Проза Набокова насквозь лирична, если понимать лирику жанрово. Автор занимается самим собой, как демиург до создания тверди и тварей; в самом себе он находит и тему, и материал, и способ творчества. Придаточные, необходимые “герои” – откровенные марионетки (“Все они лишь нелепые миражи, иллюзии, гнетущие Круга, пока он недолго находится под чарами бытия и безвредно расточающиеся, когда я снимаю заклятье”), за исключением обычно одного, главного во всех смыслах, героя, который спускается в новосоздаваемый мир, как водолаз, вестником автора, его глазами и его способом взгляда и мышления. Кислородный шланг и кабель жизнеобеспечения Набоков не разрывает с ним никогда. Прочие персонажи безжалостно истребляются сразу по иссяканию в них нужды; точнее, нити авторского управления отпускаются, и персонаж обвисает как тряпка, рушится в себя. Автор, глаголющий устами пророка своего – единственное реальное лицо в романах и рассказах Набокова.

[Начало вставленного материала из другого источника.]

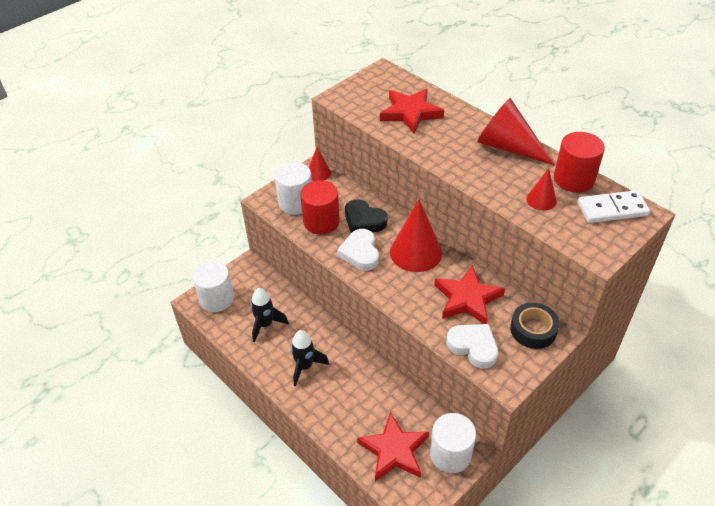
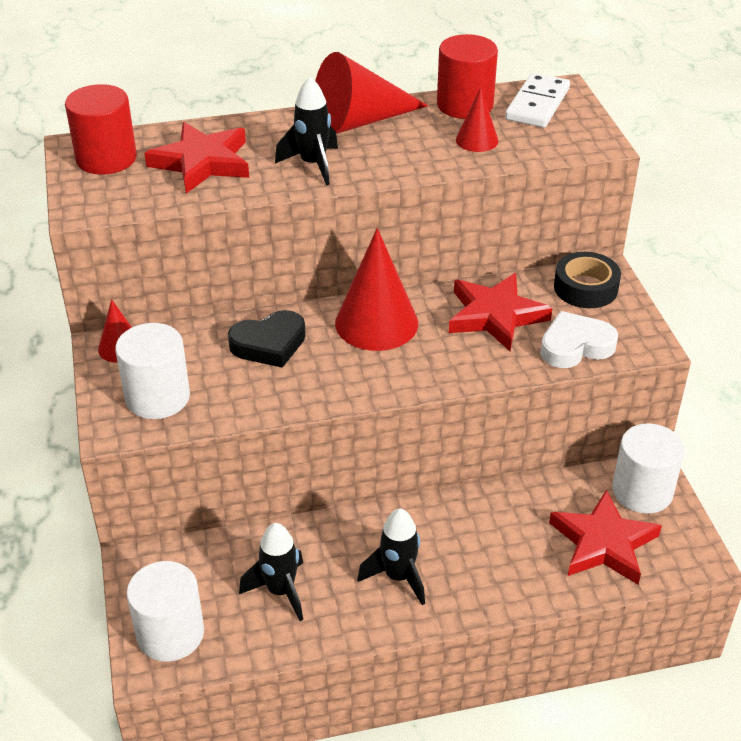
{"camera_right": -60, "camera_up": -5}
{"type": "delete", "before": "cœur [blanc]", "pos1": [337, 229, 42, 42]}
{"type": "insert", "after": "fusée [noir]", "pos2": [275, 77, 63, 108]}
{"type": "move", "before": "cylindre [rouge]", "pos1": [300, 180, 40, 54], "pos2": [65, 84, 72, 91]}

Лирику Набоков должен был считать высшим жанром. Именно в освоении внутренних пространств души открывается удивительная свобода и бесконечный простор, каких не знать никаким эпопеям про поколения и народы. Пристрастие читающей публики именно к “общественно значимым” произведениям, к “Будденброкам” и “Форсайтам” было Набокову нестерпимо; и уж, разумеется, не завистью диктовались строки из послесловия к Лолите. Об этом, впрочем, Набоков ясно говорит и сам: “Для меня рассказ или роман существует, только поскольку он доставляет мне то, что попросту назову эстетическим наслаждением, а это, в свой черед, я понимаю, как особое состояние, при котором чувствуешь себя – как-то, где-то, чем-то – связанным с другими формами бытия, где искусство (т. е. любознательность, нежность, доброта, стройность, восторг) есть норма. Все остальное, это либо журналистическая дребедень, либо, так сказать, Литература Больших Идей, которая, впрочем, часто ничем не отличается от дребедени обычной, но зато подается в виде громадных гипсовых кубов, которые со всеми предосторожностями переносятся из века в век, пока не явится смельчак с молотком и хорошенько не трахнет по Бальзаку, Горькому, Томасу Манну”.